Why Ambiguous Loss Is So Hard Psychologically

Samantha Stein
Source: Samantha Stein

Ambiguous loss is so challenging for us psychologically because our ability to make meaning is blocked. We remain in a frozen, chronic state of uncertainty, and chronic uncertainty activates our threat systems. Our attachment to that person remains activated, even as the relationship itself no longer exists in the way it was.

In his book Meaning Reconstruction & the Experience of Loss, Robert Neimeyer, PhD, argues that grief is not about “letting go” but about actively reconstructing meaning after loss. Ambiguous loss makes it very challenging to do this work, as the relationship has not ended permanently, and thus, we resist reconstructing meaning, often choosing to hold the current narrative. Instead, our identity is often disrupted, with questions such as, “Who am I now in relation to them?” This never-ending confusion and disorientation often leads to higher rates of anxiety, depression, and prolonged grief symptoms.

Furthermore, this type of grief has been called “disenfranchised grief,” a term coined by Kenneth Doka, PhD, when describing intense feelings of loss that are not openly acknowledged, socially validated, or publicly mourned. It’s most common when society minimizes or denies the significance of a loss or even blames the person for their loss. The grieving person doesn’t receive casseroles or have a memorial to attend, and feels subtle blame or pressure to “move on.” Thus, the experience of ambiguous loss is amplified by society’s response to it, often leading to isolation, depression, and prolonged, complicated grief. The losses are real, they’re just socially invisible.

How Do We Heal From This Loss?

When speaking about how to cope with ambiguous loss, Boss emphasizes adaptation rather than resolution. She’s identified six guidelines for building resiliency—adapting—in the face of ambiguous loss:

  1. Name the loss. The loss can and should be named explicitly, by you and to those you love and trust. The loss(es) can range from the person and relationship as we knew them to our very identity and imagined future.
  2. Normalize ambivalence. It’s okay to feel many mixed emotions about the loss. Most people feel anger, powerlessness, and fear, along with their sadness. Having deeply mixed feelings is normal and expected. Love and anger can be held alongside grief and fear.
  3. Release the need for certainty. This can be difficult for most of us, but if we can accept that this kind of loss is accompanied by uncertainty, that can bring a different kind of mastery—not one where we are able to predict or control outcome, but instead where we can live without knowing and understand that we don’t need clarity and certainty to grieve.
  4. Reconstruct identity. This happens more naturally when a loss is not ambiguous, but it’s work that can still be done when it is. We can work to understand our new role and who we are now. And then reconstruct it again, if things change.
  5. Revise attachment. We have an attachment with this person, most of the time built over years and many experiences. Ambiguous loss requires us to change our understanding of this attachment and revise what it means to us and what it looks like today.
  6. Find meaning without closure. While healing can be easier with closure, it's not required. Where your culture lacks a ritual, you can create your own. It’s crucial to do the work to find what meaning can be made of this painful and difficult experience.

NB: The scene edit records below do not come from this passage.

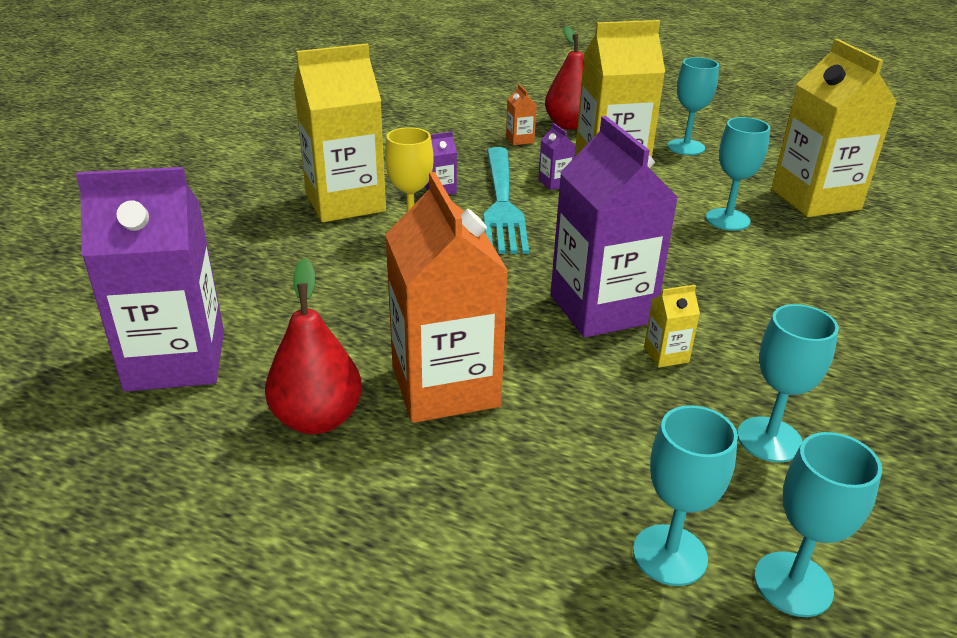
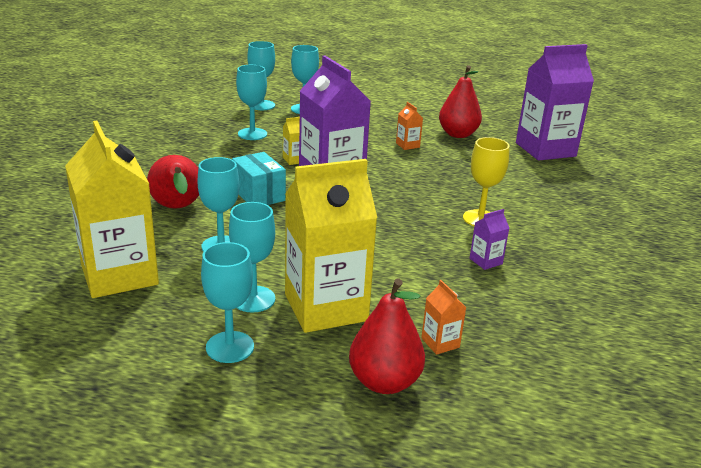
camera: 170 degrees right, 5 degrees down
(345, 203) = (555, 242): yellow carton -> none
(445, 386) = (407, 145): orange carton -> orange carton, size x0.40
(502, 203) = (423, 251): turquoise fork -> none
(554, 183) = (382, 277): purple carton -> none
(677, 174) = (253, 299): none -> turquoise goblet
(707, 285) = (258, 195): none -> turquoise box
(808, 269) = (177, 208): none -> red pear

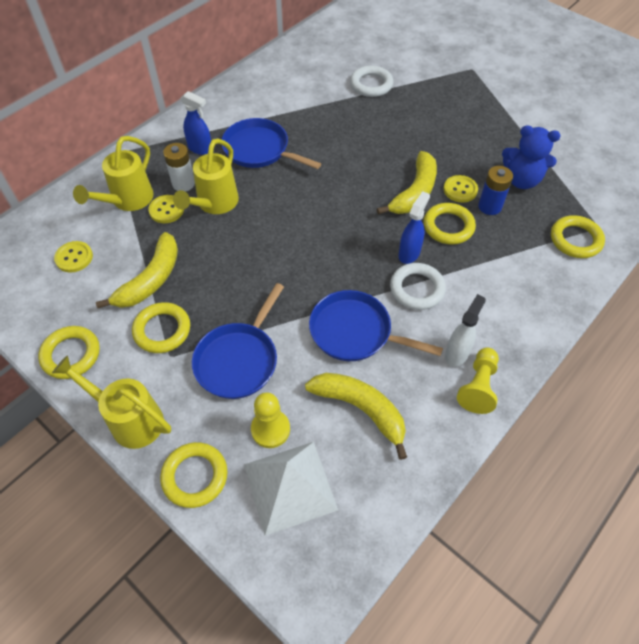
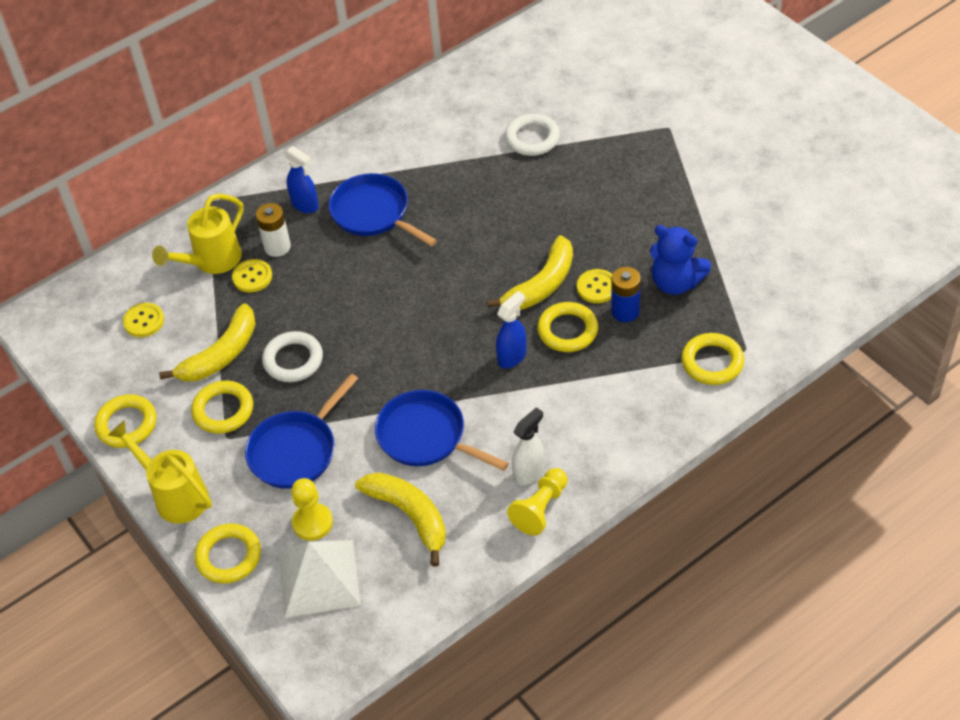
camera: 15 degrees right, 5 degrees down
(214, 204) = (307, 275): yellow watering can -> none
(417, 289) = (508, 398): white ring -> white ring (293, 360)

With ambiguous losses, relationships don’t end with closure or even finality. Healing from ambiguous loss, therefore, cannot begin with closure; instead, we must learn to live inside the truth of what’s been lost, and what that means to us today. There may not be official rituals, societal acknowledgement, or even understanding from those around us about what we’ve lost, but that mustn’t stop us from doing the healing work that’s so crucial for our mental health and well-being—from living a life that’s ours to live.